Mellons in Pittsbooger

Originally published on YELP on 25 May 2016:

A trip always starts the night before it starts.

Though you lie still/still lie in familiar sheets, your mind and heart have already flown into the pages of a blank clock, imaging and creating memories that will materialize, anticipating takeoff and sights beyond. Tomorrow we depart for Pittsburgh PA. Nona and Papa sent us on our way with a full belly, a few bills, a sack of oranges, and a wellspring of affection that only (grand)parents can supply. And now there is nothing to do but dream.. Soon we will be amidst them. 

Visiting Carnegie Mellon for Open Engagement 2015, I encountered a notable experience within the trajectory of, as its called, "interracial parenting." During Group Bio, a workshop by Lenka Clayton, a group of participants circled up to write a Group Bio: each sentence was to be equally true for each of the twenty-plus people in the room. Our Group Bio reads surprisingly seamlessly, yet moments of the process were anything but. 
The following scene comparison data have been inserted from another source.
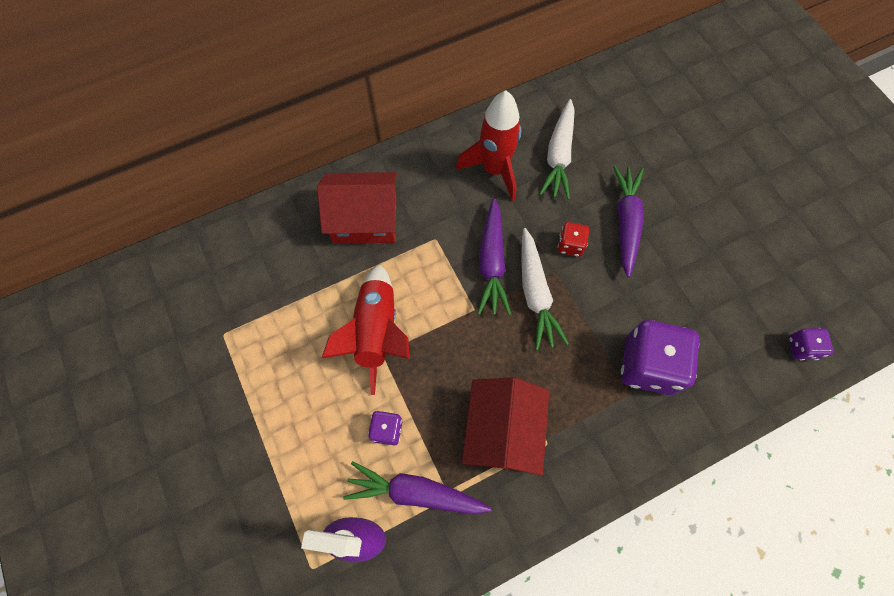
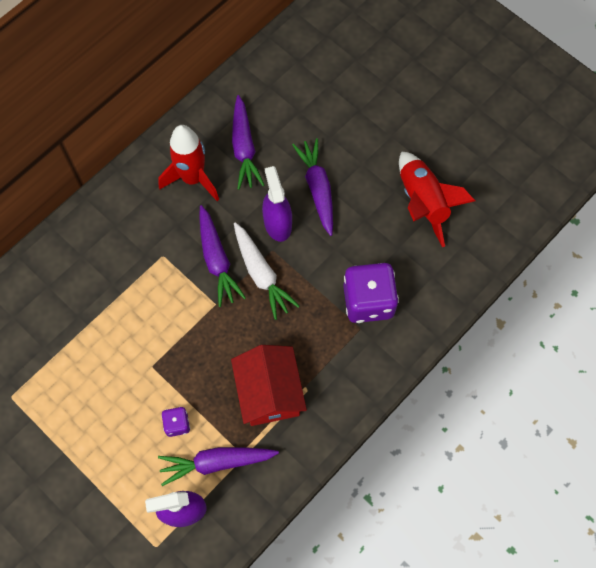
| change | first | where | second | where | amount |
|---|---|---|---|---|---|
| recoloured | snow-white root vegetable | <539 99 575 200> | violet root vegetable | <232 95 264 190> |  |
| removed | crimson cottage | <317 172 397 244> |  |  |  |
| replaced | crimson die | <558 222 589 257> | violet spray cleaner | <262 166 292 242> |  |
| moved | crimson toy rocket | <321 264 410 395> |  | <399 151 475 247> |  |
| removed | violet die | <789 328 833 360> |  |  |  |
Attempting to find commonality, we sat offering possible phrases. Midway through the workshop someone asserted: “We are all of European descent.” I stood up in an exaggerated yet unavoidable knee-jerk reaction. “That’s ridiculous!” I inarticulately blurted out before anyone else - including my socialized self - responded. The room went silent. Even I reeled in surprise at my body’s physical reaction to the statement, and remained surprised as the conversation unfolded. Apart from the inconsideration of Raymond (we had already decided to exclude my son - whose physical form evokes transglobal migration of our ancestors - on account of the age-limited life experience of someone under two), I was disgusted by the blunt, surface assumption only possible by a woman whose life is wrapped in her performance of Whiteness.
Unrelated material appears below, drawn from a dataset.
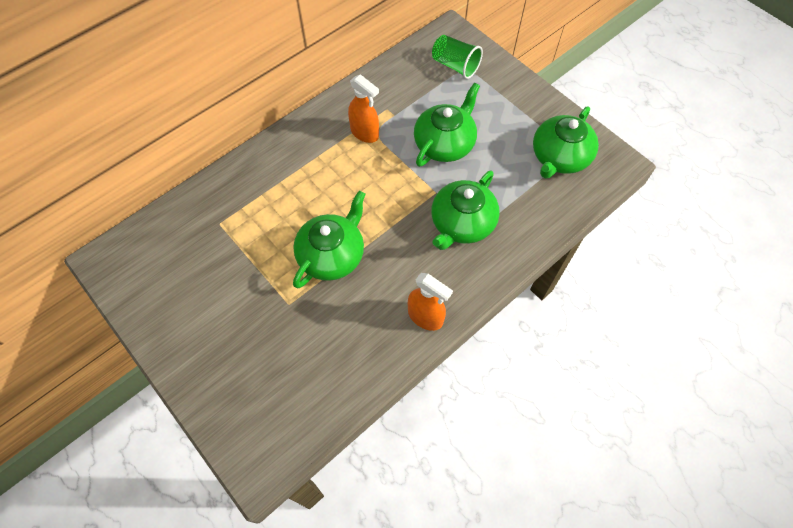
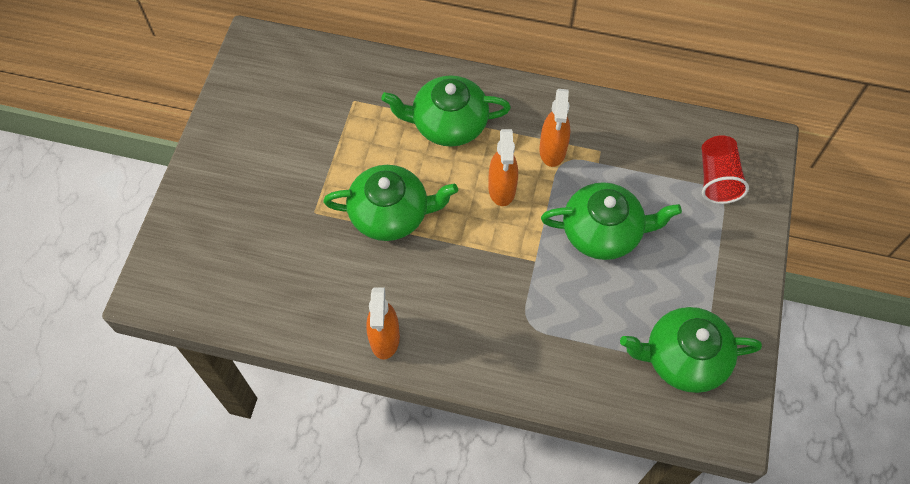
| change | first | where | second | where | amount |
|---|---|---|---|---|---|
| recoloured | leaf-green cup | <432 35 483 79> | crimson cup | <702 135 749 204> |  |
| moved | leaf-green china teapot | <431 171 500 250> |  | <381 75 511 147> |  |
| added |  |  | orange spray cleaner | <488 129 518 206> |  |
Later - while examining my emotional response to that moment - I discovered a notion of posterity that roots itself in those who come after rather than before. Given that I have reproduced myself as a body who is/will be read as a black/brown man, I now parent (and create) a black/brown future. Moreover, the people who carry on my lineage are members of the African diaspora - though one may not read this intricacy from my buttercream surface. Yet if mother is child then they are me and I am them so what am I, oh degenerating world of designation? By looking to the future we find a unity that the here-now requires and it is this inter-dimensionality that is thwarted by homogeneous groupthink. To the woman who assumed her ability to read performance of ancestry was complete, I wish to probe: who or what composes European descent, in the first place? And within the realization that what/who is/was "European" results from voluntary and forced transatlantic and trans-Saharan migration, may the antiquated notion of container-driven (social/physical) spaces unwind through our, my very own, bloodlines. 

Upon our return to Portland Nona asked, “Ray, how was Pittsburgh?” and, pointing to his nose, he revealed both a hidden word within the city’s name as well as toddler-era infatuation with nostrical byproducts. “Pittsbooger” he smiled.

Perhaps language is best kept in poetics.